What it means to build a human-centered approach to digital leadership and skills.
People drive digital change in the museum. Irrespective of the focus on technology—hardware and software, standards and systems, products and platforms—it will always be the leaders and staff, the partners and stakeholders who enable the digital capability of museums.
And yet, the lived professional experience of individuals within museums working on digital change is little understood and much overlooked. Plainly put: the very dimension that we now know is fundamental to digital change in the museum is that which—in our practice and scholarship—we know the least.
Museums today not only are attempting to understand new forms of visitor participation and digital experience but are doing so within a moment of both institutional and individual precarity, making essential the need to understand the human (and not just the technical) dimension of museum digital change. Over the last two years, an international research collaboration has been investigating this human dimension along with how we define “digitally mature” in the museum space, why it matters, and how we can help museums get there.
Part of the ongoing One by One research consortium, “3 by 3” is an 18-month, multi-partner, transatlantic collaboration bringing together cultural institutions, academics, and professional organizations to help museums navigate digital change (see “A Unique Collaboration” sidebar on p. 54 for participants). The project has asked what new models of “empathic leadership” could enable the holistic institutional adoption of (and adaptation to) digital, what inequalities exist in the landscape of digital change in museums, and how these inequalities can be confronted. In doing so, “3 by 3” has attempted to highlight what successful digital leadership in museums looks like in human, not just business and technological, terms.
Embedding the Emotional in Digital
One “track” of the project has investigated the development of digital skills in the museum workplace. Previous work by the One by One team has shown the extent to which museums struggle to formalize the development of digital skills within their workforce, even lacking clarity on the definition of “digital skills” in a museum context. This latest study considers how we might close this gap between identifying skills and ensuring that the right skills are performed at the right time.
The project’s researchers employed a series of prompts and exercises (such as audience experience mapping) with project museums to delve deeper into the communication, collaboration, and digital skills development areas that would enable digital transformation. These activities were occasionally offered to the entire research cohort to complete together; otherwise, research partners conducted these activities with their respective museum teams. The prompts and exercises revealed opportunities for museums to achieve greater digital impact as they thoughtfully consider how digital is understood, used, managed, and created across their organization.

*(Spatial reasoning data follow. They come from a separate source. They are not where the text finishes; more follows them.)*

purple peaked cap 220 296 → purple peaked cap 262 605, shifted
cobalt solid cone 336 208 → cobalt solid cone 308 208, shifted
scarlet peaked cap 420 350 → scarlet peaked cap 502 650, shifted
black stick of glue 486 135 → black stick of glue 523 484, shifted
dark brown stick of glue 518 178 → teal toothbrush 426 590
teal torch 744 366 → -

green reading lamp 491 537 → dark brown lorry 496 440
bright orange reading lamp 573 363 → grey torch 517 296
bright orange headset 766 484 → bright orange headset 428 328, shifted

Following this fieldwork, 18 monthly book club study sessions, and the close review of over 250 museum digital job descriptions, the project created a new framework for identifying and articulating digital skills for museum workers. The new framework shows the combinations of technical, business, and emotional skills that together comprise digital skills in the museum.
Conceptually similar to the Periodic Table of Elements, the Periodic Table of Skills (PToS) is a framework to help museums understand and identify patterns and connections between skills while also acknowledging the human and emotional dimension to digital capability. The PToS currently has 207 skills across seven dimensions. These skills include foundational digital literacies, such as “to understand risks and threats in digital environments,” and emotional skills, such as being “inclusive” and “self-aware.”

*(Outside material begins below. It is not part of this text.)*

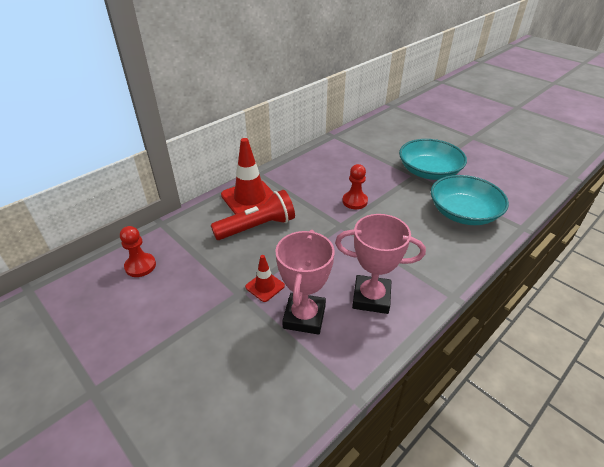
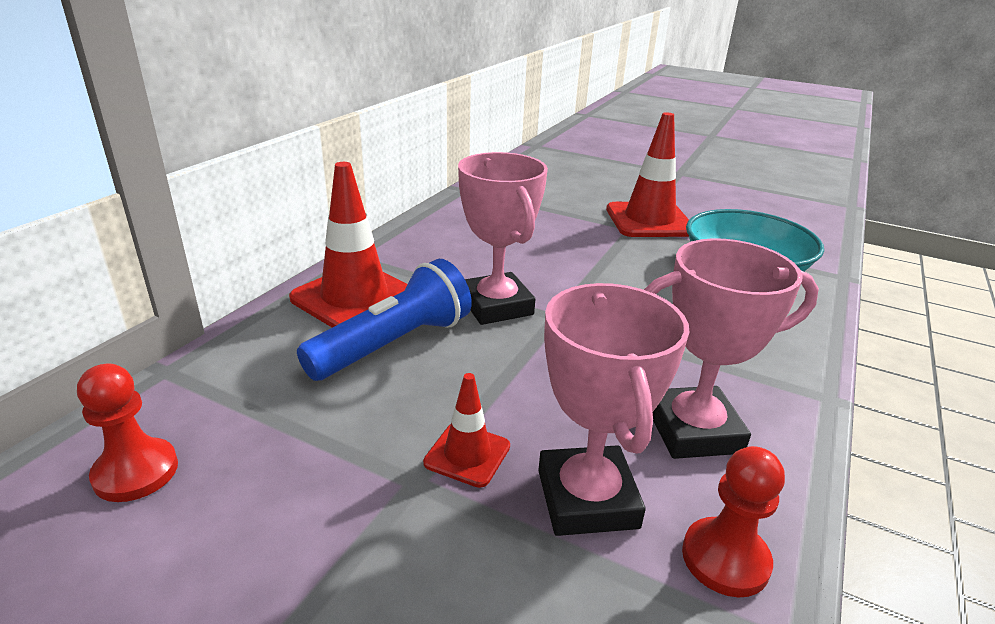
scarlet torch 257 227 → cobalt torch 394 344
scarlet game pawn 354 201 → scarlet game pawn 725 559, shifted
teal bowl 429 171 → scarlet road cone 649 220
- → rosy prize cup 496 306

The elements listed in the PToS are meant to be considered in combination with each other and their organization’s unique context and characteristics (i.e., domain-specific knowledge and technologies within the organization’s digital ecosystem). Doing so showcases the depth and breadth of digital capabilities such as “online community management” and “data management” and indicates the level of mastery needed within the organization.
This is much-needed clarity. After all, how can we develop skills if we are not clear what those skills are or how they are used in different combinations to achieve specific outputs and outcomes? One by One’s Periodic Table of Skills can potentially help individuals, teams, and organizations embed digital literacy into all job roles and functions; develop right-size job descriptions, professional development, and performance plans; and improve the employee experience.
The Hidden Emotionality of Digital Work
Complementing this new framing of digital skills and capabilities, the second research track focuses on everyday digital practices and behaviors across an organization and its workforce.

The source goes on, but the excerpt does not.